Lysergide (LSD) is photolabile and specimens suspected of containing LSD should be protected from the light. Decreases in drug concentration have been documented in blood, serum and urine, with and without sodium fluoride. In one study, however, LSD concentrations in urine were stable for 4 weeks at room and refrigerated temperatures (Francom et al. 1988).
During storage, ethanol concentrations may increase or decrease.

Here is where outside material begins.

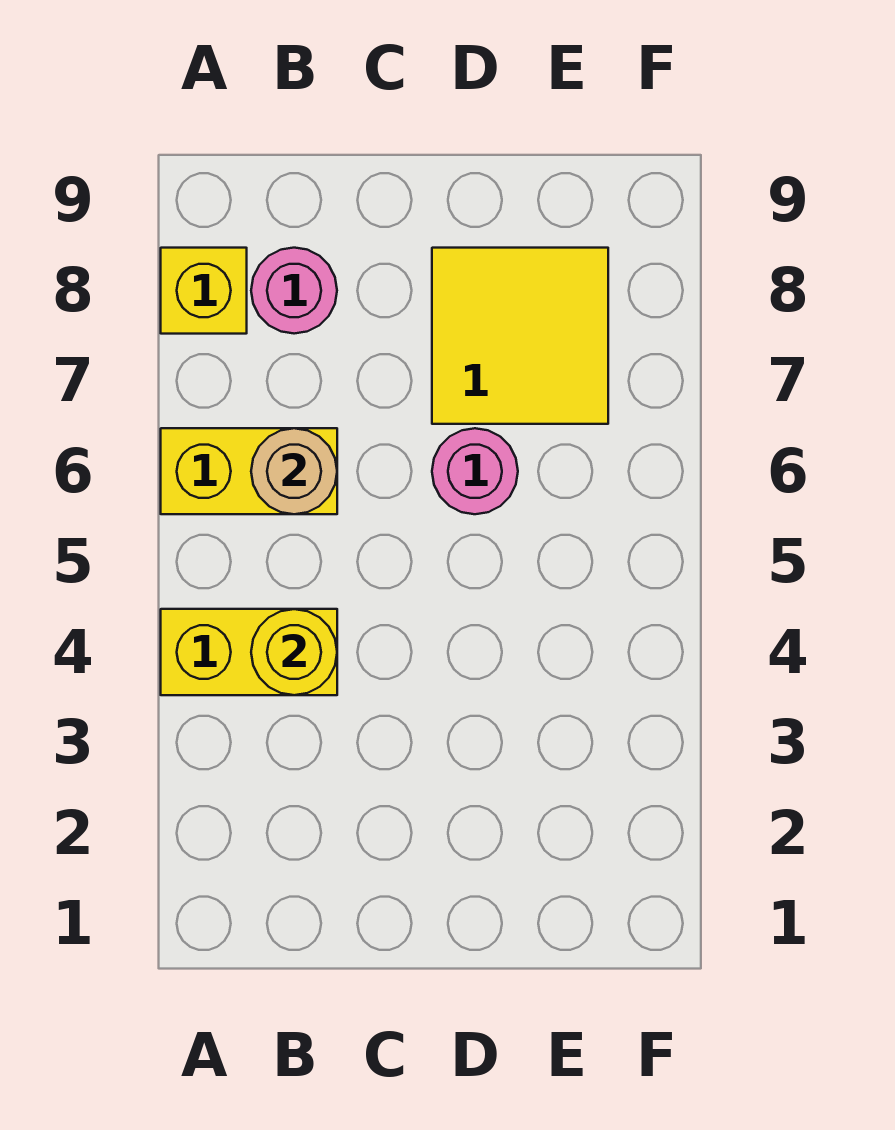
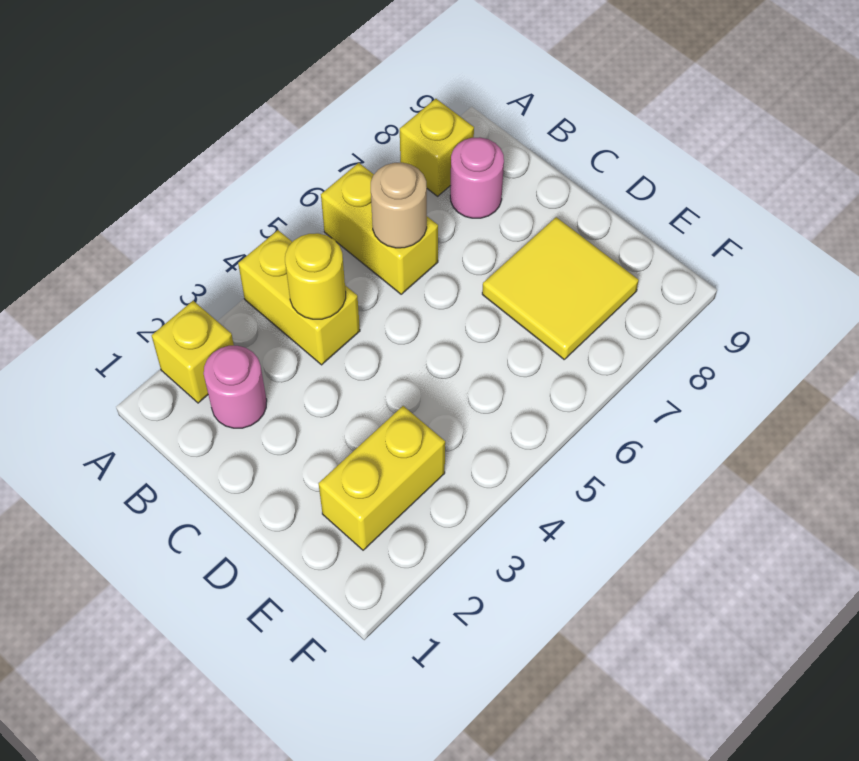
none -> yellow brick A2 level 1
pink round brick D6 level 1 -> pink round brick B2 level 1
none -> yellow brick E2:E3 level 1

Ethanol losses are largely attributed to evaporation, chemical oxidation and microbial consumption, whereas increases are largely due to microbial conversion of substrates to ethanol. Although measured increases in blood ethanol concentrations have been documented under some conditions, this is inhibited by the addition of sodium fluoride as preservative and storage at refrigerated temperatures. Ethanol was stable in fluoridated blood for 2 months at room temperature (Glendening, Waugh 1965). Even after storage for 1–3 years at room temperature, average decreases at room temperature were 0.4g/L. Average losses following storage of blood at room temperature for 3 and 6.75 years were 0.19 and 0.33g/L, respectively (Chang et al. 1984). In one study, loss of ethanol was evident in blood contaminated by Pseudomonas. Although this was not prevented by 1% sodium fluoride, increasing the quantity of preservative to 2% did prevent ethanol loss (Dick, Stone 1987).

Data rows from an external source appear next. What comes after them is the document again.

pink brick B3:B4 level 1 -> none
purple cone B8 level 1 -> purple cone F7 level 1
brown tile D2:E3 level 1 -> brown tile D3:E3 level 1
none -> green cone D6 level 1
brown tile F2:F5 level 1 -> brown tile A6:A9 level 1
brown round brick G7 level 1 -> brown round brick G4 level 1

Urine is less susceptible than blood to in vitro ethanol production except in rare instances. Urine samples treated with microorganisms known to produce ethanol did not produce increases in ethanol concentration greater than 0.2g/L, even following incubation at 37 ° C (Blackmore 1968). The use of preservative and refrigeration of urine samples is effective in terms of maintaining ethanol stability. Exceptions have been noted, but are rare. For example, a dramatic increase in ethanol concentration was documented in the urine from a diabetic patient found to contain Candida albicans. The increase in ethanol concentrationwas also accompanied by a significant decrease in glucose concentration (Ball, Lichtenwalner 1979).

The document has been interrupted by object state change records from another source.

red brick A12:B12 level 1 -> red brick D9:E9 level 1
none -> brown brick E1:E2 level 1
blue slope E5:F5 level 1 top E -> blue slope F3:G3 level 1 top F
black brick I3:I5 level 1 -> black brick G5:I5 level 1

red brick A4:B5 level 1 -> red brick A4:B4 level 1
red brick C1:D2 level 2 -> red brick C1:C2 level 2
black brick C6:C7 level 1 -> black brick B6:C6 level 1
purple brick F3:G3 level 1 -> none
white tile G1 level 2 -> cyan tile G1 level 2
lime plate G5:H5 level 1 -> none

In addition to GHB being present in a variety of biological specimens as an endogenous substance, in situ production of GHB during storage has been documented and widely studied. In general, increases in GHB concentration are more pronounced in postmortem specimens. The concentration of GHB in an unpreserved postmortem blood sample stored under refrigerated conditions for 4 months approached 100 mg/L. GHB increases in postmortem urine are less pronounced and typically an order of magnitude lower, even in the absence of preservative (Berankova et al. 2006). Antemortem samples are much less susceptible to in situ production over time (Kerrigan 2002; LeBeau et al. 2007). Nevertheless, storage at refrigerated temperature, use of sodium fluoride as preservative and analysis at the earliest possible interval are recommended wherever possible.